Domestic energy consumption in the world's largest oil exporter, Saudi Arabia, is growing so fast that it threatens the country's ability to adequately supply world oil markets, London think tank Chatham House warned Wednesday.

However, Chatham House's recommended solution to this problem-raising domestic energy prices in the kingdom-is also fraught with danger, as violent protests against similar price hikes in Nigeria demonstrate.

This shows how Saudi Arabia, and by extension the buyers of its oil in the developed world, will have to navigate a treacherous path between falling oil exports on one side and potential civil unrest on the other-either of which could cause a damaging oil price spike.

In a report posted on its website Wednesday, Chatham House warned:

"Saudi Arabia's energy consumption pattern is unsustainable. Demand for its own oil and gas is growing at around 7% a year. At this rate of growth, national consumption will have doubled in a decade."

If that happens, it could deprive the world of 2 million barrels a day of oil exports and largely eliminate the Saudi spare oil production capacity that is so important as a cushion against sudden supply disruptions, such as the civil war in Libya.

The end result could be "an oil supply crunch leading to major price spikes on the world market," it said.

David Fuller's view This is another very important reason why every country needs to prioritise energy independence. Saudi Arabia is not the only oil producer with an authoritarian government which bribes its citizens with cheap oil and other subsidies in order to stay in power. All of them are certain to increase their energy consumption.

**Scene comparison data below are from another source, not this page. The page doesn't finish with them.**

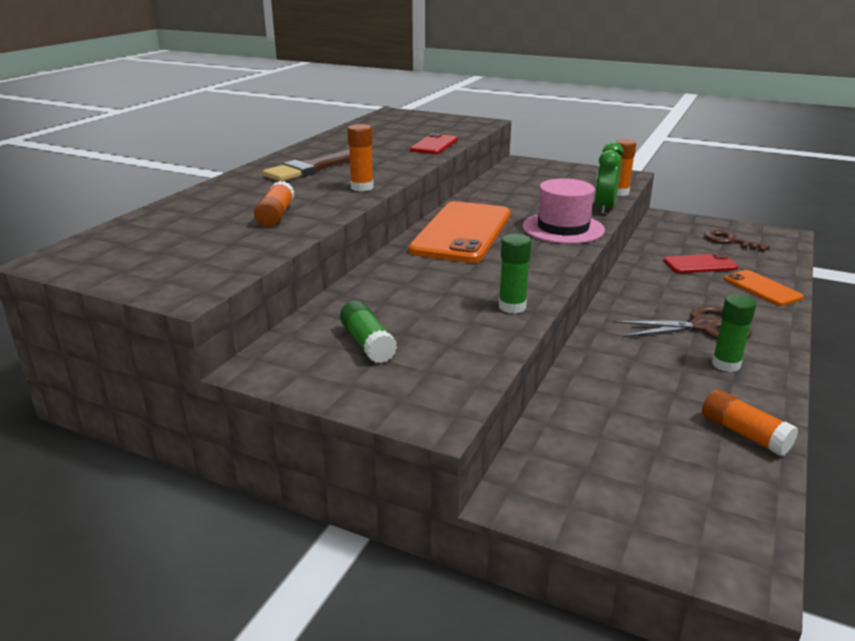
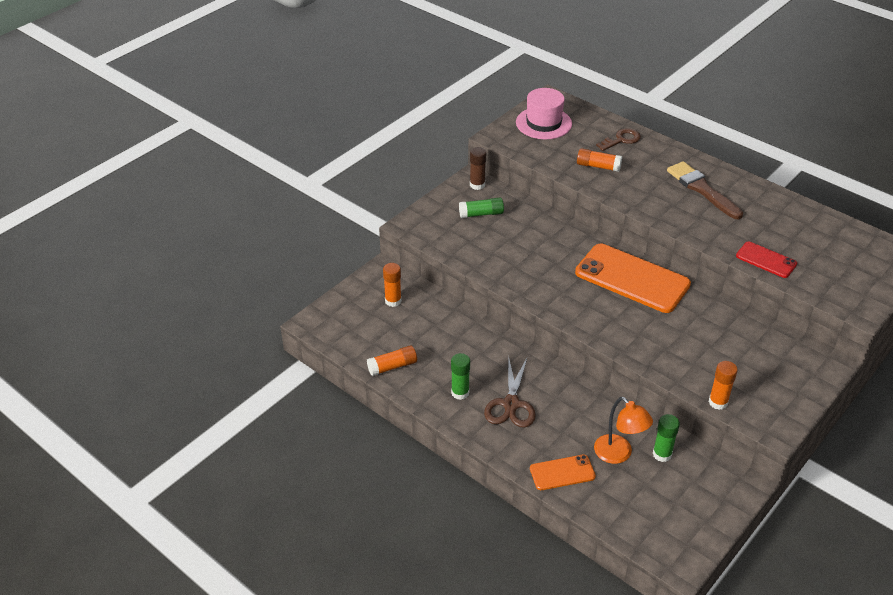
camera: 105 degrees right, 15 degrees up
(277, 358) = (477, 185): none -> brown glue stick
(362, 187) = (648, 205): orange glue stick -> orange glue stick (393, 301)
(512, 307) = (504, 273): green glue stick -> green glue stick (662, 454)
(563, 228) = (630, 334): pink hat -> pink hat (543, 123)
(604, 208) = (674, 376): green clock -> none
(700, 264) = (618, 454): red phone -> orange lamp
(730, 241) = (670, 505): brown key -> brown key (621, 140)

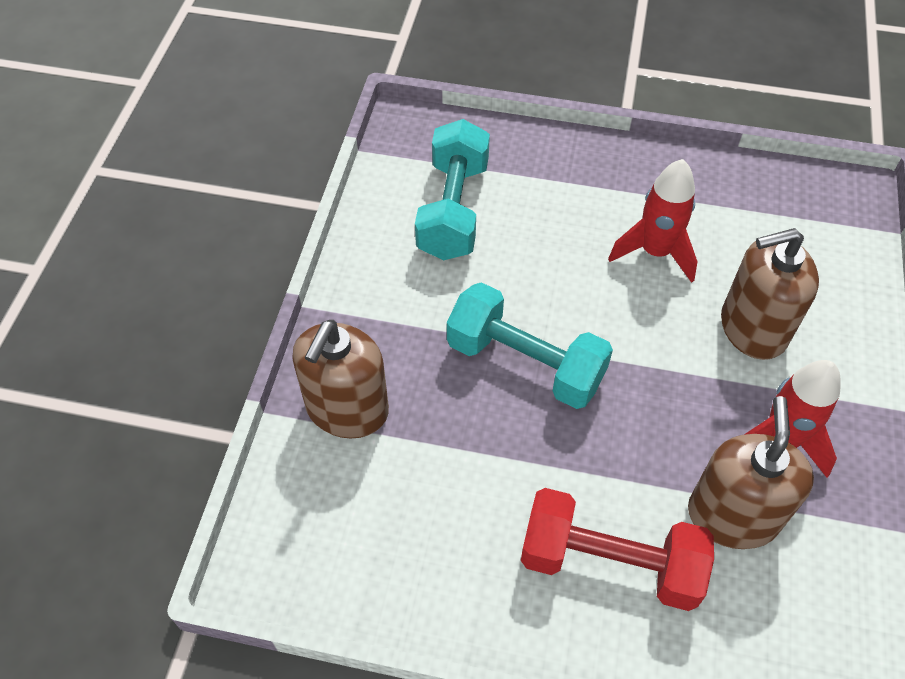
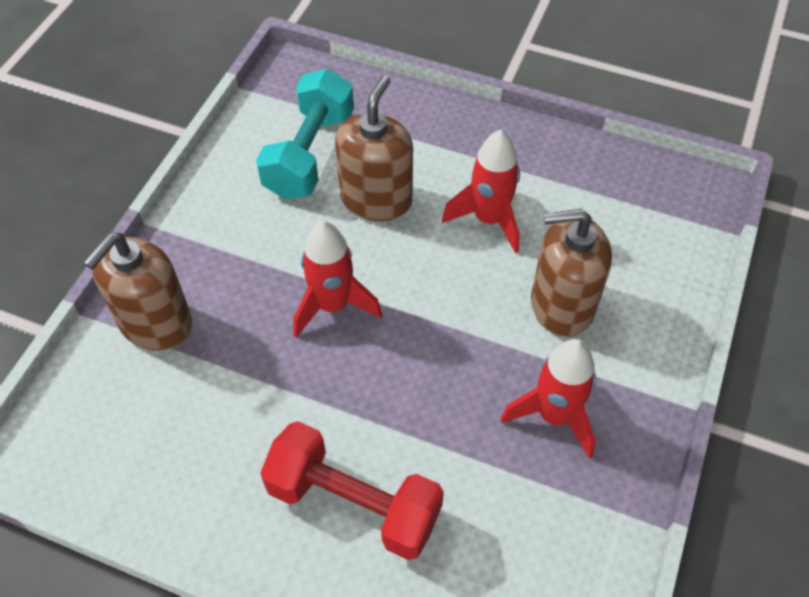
camera: 10 degrees right, 0 degrees up
(525, 363) = (332, 305): turquoise dumbbell -> red rocket
(732, 515) = (485, 479): brown soap dispenser -> brown soap dispenser (376, 199)

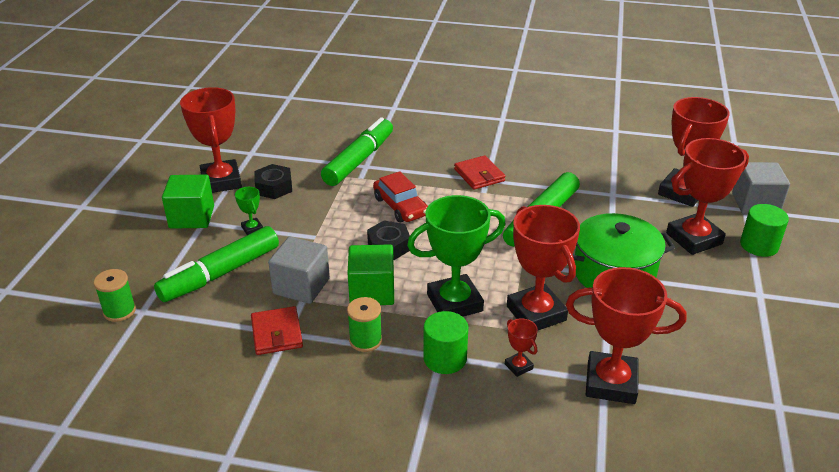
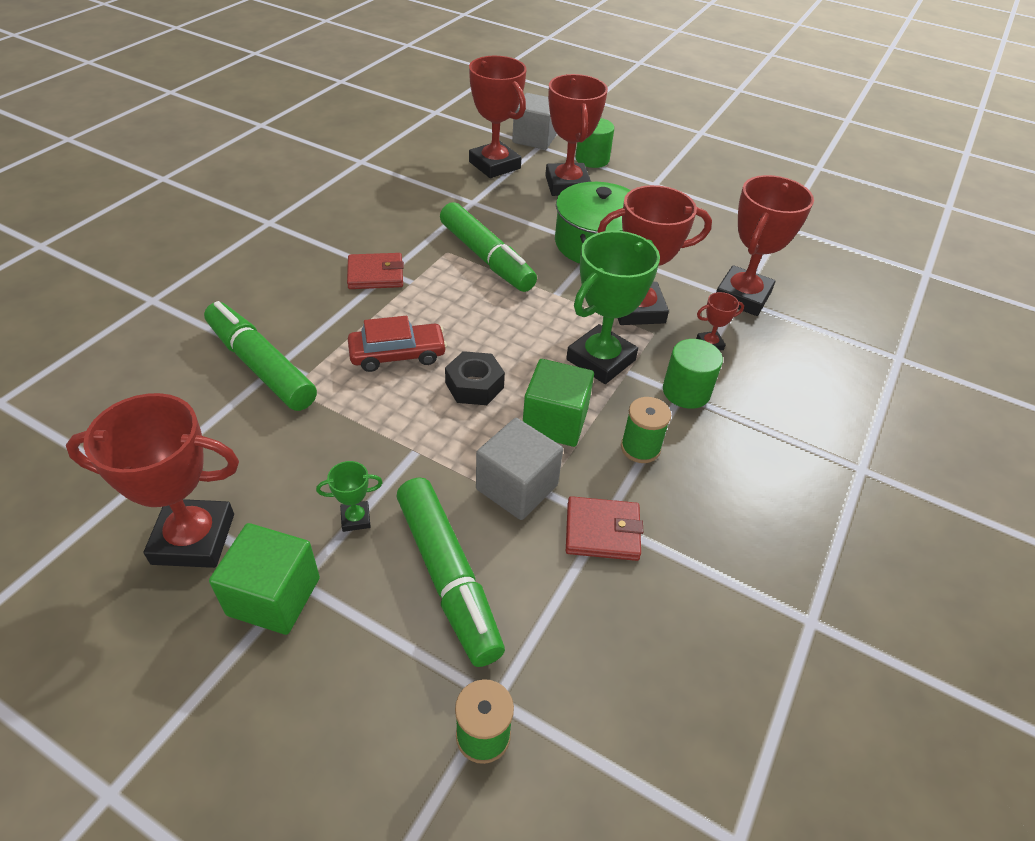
camera: 75 degrees left, 10 degrees up
(274, 187) = (262, 473): black nut -> none
(454, 303) = (601, 360): green trophy -> green trophy turned 45 degrees clockwise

Meanwhile, the best way for other countries to achieve energy independence within a decade, for those fortunate enough to have the resources, is by developing domestic oil and gas reserves, including shale deposits.

Inevitably, there are environmental trade-offs in the extraction, refining and burning of fossil fuels, but it can be done in an increasingly responsible manner thanks to technological progress.

Countries without conventional and non conventional oil and gas reserves should reconsider modern nuclear power technology, in my opinion. The French did this very successfully and have produced over 70 percent of their electricity with nuclear power in recent decades. However, following Fukushima (very old plant on a vulnerable site, plus bad and poorly regulated management) a majority of French people now want to phase out nuclear power. The country has also banned the fracking of shale reserves. Shades of, 'Those whom the gods wish to destroy they first make mad.'

Political greens mostly oppose the use of fossil fuels and nuclear power. We are all green at heart - in terms of our love for planet earth and nature - but the activists do not have a viable alternative to fossil fuels and nuclear power at this time. Over-reliance on expensive and currently unreliable alternative forms of energy such as wind and solar will weaken our economies and leave us increasingly vulnerable to the next oil price spike. Also, we are in the process of discovering that wind and solar farms introduce their own environmental risks, commencing with the need for back-up coal power stations when the often dramatically fluctuating output from renewable energy sources falls.

This does not mean that we should cease research and development for various renewables - far from it. They are a long-term solution but possibly twenty or more years from being economically competitive. Meanwhile, cleaner coal, including gas from coal, arguably has better short to medium-term prospects.

The USA's cutting edge technology has enabled it to develop rapidly its abundant shale oil and gas reserves. This is a key and generally unheralded reason, in my view, for why the US economy avoided the consensus prediction of double-dip recession last year, a view that Fullermoney never shared. It also considerably reduces the risk of a drift back into recession this year. The other two main contributors to the USA's better than generally expected performance are the Federal Reserve's quantitative easing (QE), albeit at a huge risk of future inflation when a stronger economic recovery next occurs, and the Asian-led growth economies which continue to import goods and services from the USA.

Euroland, in contrast, is proving reluctant to develop its more modest reserves of shale oil and gas. It has also turned against nuclear power. The ECB's QE has really only just commenced.

Here is the report mentioned in the WSJ article above. I commend it to you.

Sifting through a number of articles on the internet, the Bakken formation in Montana, North Dakota and extending into Saskatchewan is probably the world's largest known deposit of shale oil. We have known about it since 1951 but before the turn of the century, the means of extracting oil from Bakken and other US shale oil deposits had yet to be invented.